The case of Whitcomb v. Whiting has, to a limited extent, been followed in Massachusetts; (Cady v. Shepherd, 11 Pick. 400; Bridge v. Gray, 14 id. 55; Sigourney v. Drury, id. 387, 391, 2; Vinal v. Burrill, 16 id. 401;) in Connecticut; (Bond v. Lathrop, 4 Conn. R. 336; Coit v. Tracy, 8id. 268; Austin v. Bostwick, 9 id. 496; Clark v.Sigourney, 17 id. 511;) in Maine; (Parker v. Merrill, 6Greenl. 41; Pike v. Warren, 15 Maine, 390; Dinsmore v.Dinsmore, 21 id. 433; Shepley v. Waterhouse, 22 id. 497;) and in Vermont. (Joslyn v. Smith, 13 Verm. 353;Wheelock v. Doolittle, 18 id. 440.) But I think the judgment under review would not be upheld in either of those states. In North Carolina it has been held that the acknowledgment of the debt by one partner, though after the dissolution, will prevent the operation of the statute. (McIntire v. Oliver, 2 Hawks, 209.) And the same has been decided in Georgia, provided the new promise is made before the action is barred; but not when the new promise is made afterwards, as it was in the case before us. (Brewster v.Hardeman, Dudley, 138.) It has been decided by the court of appeals in South Carolina, that a promise by one partner made after the dissolution, and after the statute had run, will not charge the other partner. (Steele v. Jennings, 1 McMullen,
297.) In the Exeter Bank v. Sullivan, (6 N. Hamp. R. 124,) the authority of Whitcomb v. Whiting was wholly denied; and the court held that a payment by one of the joint makers of a promissory note did not take the case out of the statute as to the other. In Alabama, a promise by the principal debtor will not revive the demand against a co-debtor, who is a surety. (Lowther v. Chappel, 8 Alab. R. 353.) In Tennessee, a promise by one partner after the dissolution of the partnership, to pay a note made by the firm, does not take the case out of the statute of limitations as to the other partner. (Belote's Ex'rs
v. Wynne, 7 Yerger, 534; Muse v. Donelson, 2 Humph. 166.) This is also the rule in Pennsylvania. (Levy v. Cadet,
17 S.  R. 126: Searight v. Craighead, 1 Pen.  Watts,
135.) It is also held in Indiana, that the power of one partner to bind the *Page 533 
other by the admission of a debt, ceases with the partnership (Yandes v. Lefavour, 2 Blackf. 371.) And in Bell v.Morrison, (1 Peters, 351,) the supreme court of the United States followed the decisions in Kentucky, and held that the dissolution of the partnership put an end to the authority of the partners to bind each other by any new engagement; and consequently that the acknowledgment of a debt by one partner, after the dissolution, would not take the case out of the statute of limitations. The elaborate argument of Mr. Justice Story, who delivered the opinion of the court, covers the whole field of discussion, and stands on principles, which, though they may be disregarded, cannot be overthrown.
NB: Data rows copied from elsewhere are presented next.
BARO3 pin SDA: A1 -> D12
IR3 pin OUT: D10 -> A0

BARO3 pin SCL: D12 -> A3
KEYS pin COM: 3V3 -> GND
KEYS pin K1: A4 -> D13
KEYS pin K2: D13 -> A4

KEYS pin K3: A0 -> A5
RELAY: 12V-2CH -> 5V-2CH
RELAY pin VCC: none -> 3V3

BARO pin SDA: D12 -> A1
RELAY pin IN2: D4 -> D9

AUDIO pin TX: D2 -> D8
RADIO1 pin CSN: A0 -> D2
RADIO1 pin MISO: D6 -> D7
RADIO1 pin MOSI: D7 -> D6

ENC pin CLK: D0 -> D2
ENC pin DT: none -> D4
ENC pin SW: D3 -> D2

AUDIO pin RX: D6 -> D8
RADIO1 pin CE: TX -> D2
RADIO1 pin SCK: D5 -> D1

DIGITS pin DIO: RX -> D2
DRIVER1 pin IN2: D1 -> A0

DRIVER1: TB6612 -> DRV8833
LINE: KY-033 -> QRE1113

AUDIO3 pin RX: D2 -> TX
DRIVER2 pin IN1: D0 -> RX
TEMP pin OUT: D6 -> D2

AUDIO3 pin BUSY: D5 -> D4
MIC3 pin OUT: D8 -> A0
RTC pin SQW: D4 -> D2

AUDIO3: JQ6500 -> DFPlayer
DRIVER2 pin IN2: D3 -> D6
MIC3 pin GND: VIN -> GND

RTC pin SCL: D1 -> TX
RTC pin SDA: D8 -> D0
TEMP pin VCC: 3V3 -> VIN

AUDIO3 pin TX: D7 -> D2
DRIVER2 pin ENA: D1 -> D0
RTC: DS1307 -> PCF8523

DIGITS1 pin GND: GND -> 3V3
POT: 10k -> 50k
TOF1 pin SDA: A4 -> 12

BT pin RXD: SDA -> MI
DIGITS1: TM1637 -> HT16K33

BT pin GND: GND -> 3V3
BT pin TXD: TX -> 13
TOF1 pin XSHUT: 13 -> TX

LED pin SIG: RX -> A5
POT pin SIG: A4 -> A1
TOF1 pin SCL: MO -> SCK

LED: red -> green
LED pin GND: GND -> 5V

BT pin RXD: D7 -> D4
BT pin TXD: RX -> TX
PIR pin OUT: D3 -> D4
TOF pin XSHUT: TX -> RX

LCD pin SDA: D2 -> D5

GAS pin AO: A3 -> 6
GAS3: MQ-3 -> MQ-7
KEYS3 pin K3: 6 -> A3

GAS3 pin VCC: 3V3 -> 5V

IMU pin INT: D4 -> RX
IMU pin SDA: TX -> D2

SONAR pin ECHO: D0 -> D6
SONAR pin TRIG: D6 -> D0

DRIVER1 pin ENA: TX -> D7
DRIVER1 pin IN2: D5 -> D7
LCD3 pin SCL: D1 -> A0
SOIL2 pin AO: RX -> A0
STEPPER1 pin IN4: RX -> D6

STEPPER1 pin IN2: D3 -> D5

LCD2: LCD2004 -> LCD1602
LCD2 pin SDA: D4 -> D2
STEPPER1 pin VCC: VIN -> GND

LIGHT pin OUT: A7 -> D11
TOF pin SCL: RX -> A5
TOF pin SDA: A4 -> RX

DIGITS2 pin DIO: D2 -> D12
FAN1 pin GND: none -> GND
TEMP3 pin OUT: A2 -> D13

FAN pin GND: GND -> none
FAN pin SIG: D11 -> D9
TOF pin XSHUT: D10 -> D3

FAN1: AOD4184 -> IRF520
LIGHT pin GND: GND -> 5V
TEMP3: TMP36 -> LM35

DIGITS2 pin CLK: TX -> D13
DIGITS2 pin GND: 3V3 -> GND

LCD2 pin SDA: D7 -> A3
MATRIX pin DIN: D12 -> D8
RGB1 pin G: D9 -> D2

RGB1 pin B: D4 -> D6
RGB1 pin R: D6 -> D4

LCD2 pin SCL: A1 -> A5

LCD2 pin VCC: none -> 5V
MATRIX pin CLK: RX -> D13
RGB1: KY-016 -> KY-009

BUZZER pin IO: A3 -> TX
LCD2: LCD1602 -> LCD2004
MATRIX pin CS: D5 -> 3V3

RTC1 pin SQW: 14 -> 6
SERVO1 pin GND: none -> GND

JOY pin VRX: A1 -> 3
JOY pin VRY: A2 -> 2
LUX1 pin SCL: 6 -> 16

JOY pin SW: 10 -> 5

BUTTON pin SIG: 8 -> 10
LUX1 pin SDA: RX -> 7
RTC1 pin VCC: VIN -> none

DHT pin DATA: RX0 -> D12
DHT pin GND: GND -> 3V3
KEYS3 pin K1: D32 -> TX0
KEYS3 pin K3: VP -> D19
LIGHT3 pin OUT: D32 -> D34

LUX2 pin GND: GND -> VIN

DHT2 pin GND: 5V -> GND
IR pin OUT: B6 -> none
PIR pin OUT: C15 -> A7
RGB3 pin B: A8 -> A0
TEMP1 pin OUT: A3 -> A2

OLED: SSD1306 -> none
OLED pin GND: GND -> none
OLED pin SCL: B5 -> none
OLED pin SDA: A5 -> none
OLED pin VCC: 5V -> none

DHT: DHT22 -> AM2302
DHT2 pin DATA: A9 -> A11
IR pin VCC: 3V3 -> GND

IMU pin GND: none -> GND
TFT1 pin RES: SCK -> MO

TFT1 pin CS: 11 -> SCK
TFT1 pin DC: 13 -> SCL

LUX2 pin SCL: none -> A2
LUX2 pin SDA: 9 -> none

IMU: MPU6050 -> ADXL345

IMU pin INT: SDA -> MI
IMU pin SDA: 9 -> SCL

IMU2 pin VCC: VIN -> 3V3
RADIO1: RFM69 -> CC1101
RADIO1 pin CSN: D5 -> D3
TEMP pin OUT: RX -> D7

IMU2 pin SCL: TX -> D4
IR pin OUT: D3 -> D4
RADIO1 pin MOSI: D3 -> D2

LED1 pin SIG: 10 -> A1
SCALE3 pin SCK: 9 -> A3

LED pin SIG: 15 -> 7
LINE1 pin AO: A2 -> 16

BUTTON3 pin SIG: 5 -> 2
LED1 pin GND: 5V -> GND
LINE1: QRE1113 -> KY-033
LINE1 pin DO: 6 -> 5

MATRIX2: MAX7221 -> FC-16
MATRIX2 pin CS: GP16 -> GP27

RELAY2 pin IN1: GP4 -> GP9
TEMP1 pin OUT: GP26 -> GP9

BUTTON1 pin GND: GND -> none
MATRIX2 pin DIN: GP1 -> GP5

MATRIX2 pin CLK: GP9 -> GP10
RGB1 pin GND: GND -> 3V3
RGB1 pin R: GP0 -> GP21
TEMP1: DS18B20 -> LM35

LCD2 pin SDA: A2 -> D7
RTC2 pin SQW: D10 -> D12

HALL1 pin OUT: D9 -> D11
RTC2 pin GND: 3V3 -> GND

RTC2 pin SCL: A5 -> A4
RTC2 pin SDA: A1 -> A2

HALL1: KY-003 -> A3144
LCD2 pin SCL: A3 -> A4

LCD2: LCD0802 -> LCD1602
I have not stopped to inquire whether the statute operates upon the debt or the remedy; for though this might be a point to be considered in a court of conscience, it is of no practical importance in a court of law. We are not dealing with moral, but with legal obligations; and it is idle to talk of a debt where there is no legal obligation to pay it.
I am of opinion that the judgment should be reversed, and that judgment should be rendered for the defendants on the verdict.
JEWETT, C.J. also delivered a written opinion in favor of reversal.
And thereupon the judgment of the supreme court was reversed, and judgment awarded for the defendants on the special verdict.